Culture and Education
HK universities decline across the board in global ranking list: Seven local universities fell in the latest edition of a world university ranking table. Compilers of the latest QS World University Rankings expected the drop to be temporary as it followed a restructuring which saw local universities switch to offering degrees over four years instead of three. Three of HK's seven publicly funded universities are ranked among the list's top 50.

Macau's Fernando Chui re-elected chief executive in unopposed poll: Dr Fernando Chui was re-elected uncontested as Macau's chief executive in a choreographed exercise that prompted thousands of residents to demand universal suffrage. Chui was selected by a 400-strong election committee made up mainly of pro-Beijing elites and politicians. Unlike HK's Basic Law, Macau's mini-constitution makes no mention of universal suffrage as a goal. But calls for democracy have been growing. Chui said he would focus on economic diversification away from the gambling sector - an industry that generates more income in the former Portuguese enclave than anywhere else in the world.

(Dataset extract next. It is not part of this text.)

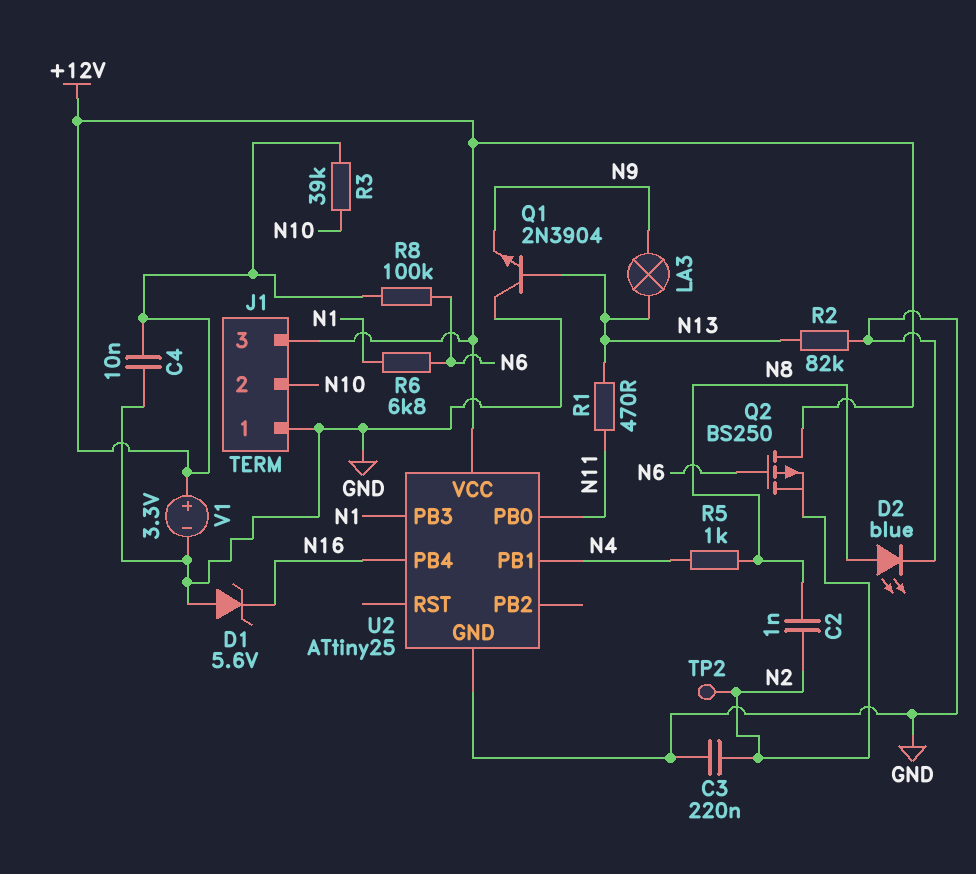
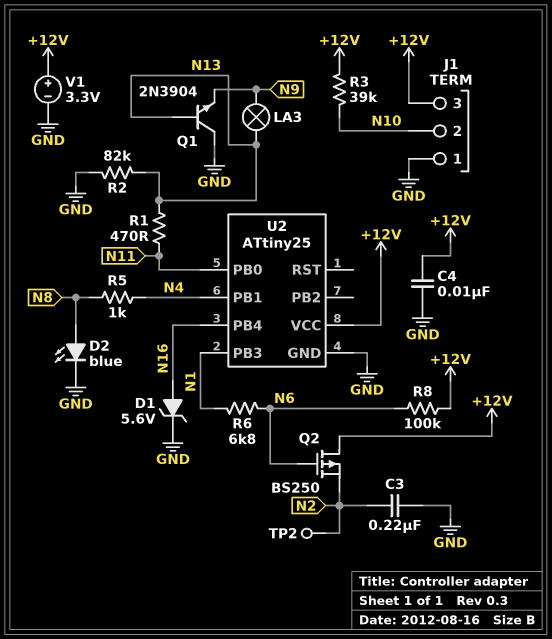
C2: 1nF (N2, N8) -> none
D1: zener 5.6V (A GND, K N16) -> zener 5.6V (A N16, K GND)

Plans for HK$110b expansion of HK rail network unveiled: Plans for seven new rail projects, which will be built in phases from 2018 to 2026 and cost an estimated HK$110 billion, have been unveiled by the government. The proposals come as the city faces delays of up to two years and cost overruns in at least three ongoing projects by the MTR Corporation, including a cross-border link to Guangzhou. As well as delays, there is the question of whether the city has enough construction workers to build the lines, with one industry insider saying there is a shortage of 8,000 to 10,000 workers.

Press articles related to Switzerland and Swiss matters
Japan overtakes HK in competitiveness rankings (SCMP, Sept. 3): The beleaguered Japanese economy overtook HK to rank sixth on the World Economic Forum’s list of the most competitive economies. HK stayed in seventh place. Switzerland again topped the table, followed by Singapore, while the United States leapfrogged into third place. Switzerland’s slick efficiency, innovation and macroeconomic stability kept it on top for the sixth consecutive year, although it was marked down for the difficulty of finding qualified workers. “A potential threat to Switzerland’s competitive edge might be the increasing difficulties faced by businesses and research institutions in finding the talent they need to preserve their outstanding capacity to innovate,” the report said.

This is a review of the Hong Kong media and does not necessarly represent the opinion of the Consulate General of Switzerland. The Consulate General of Switzerland in Hong Kong does not bear any responsibility for the topicality, correctness, completeness or quality of the information provided. Liability claims regarding damage caused by the use of any information provided, including any kind of information which might be incomplete or incorrect, will therefore be rejected.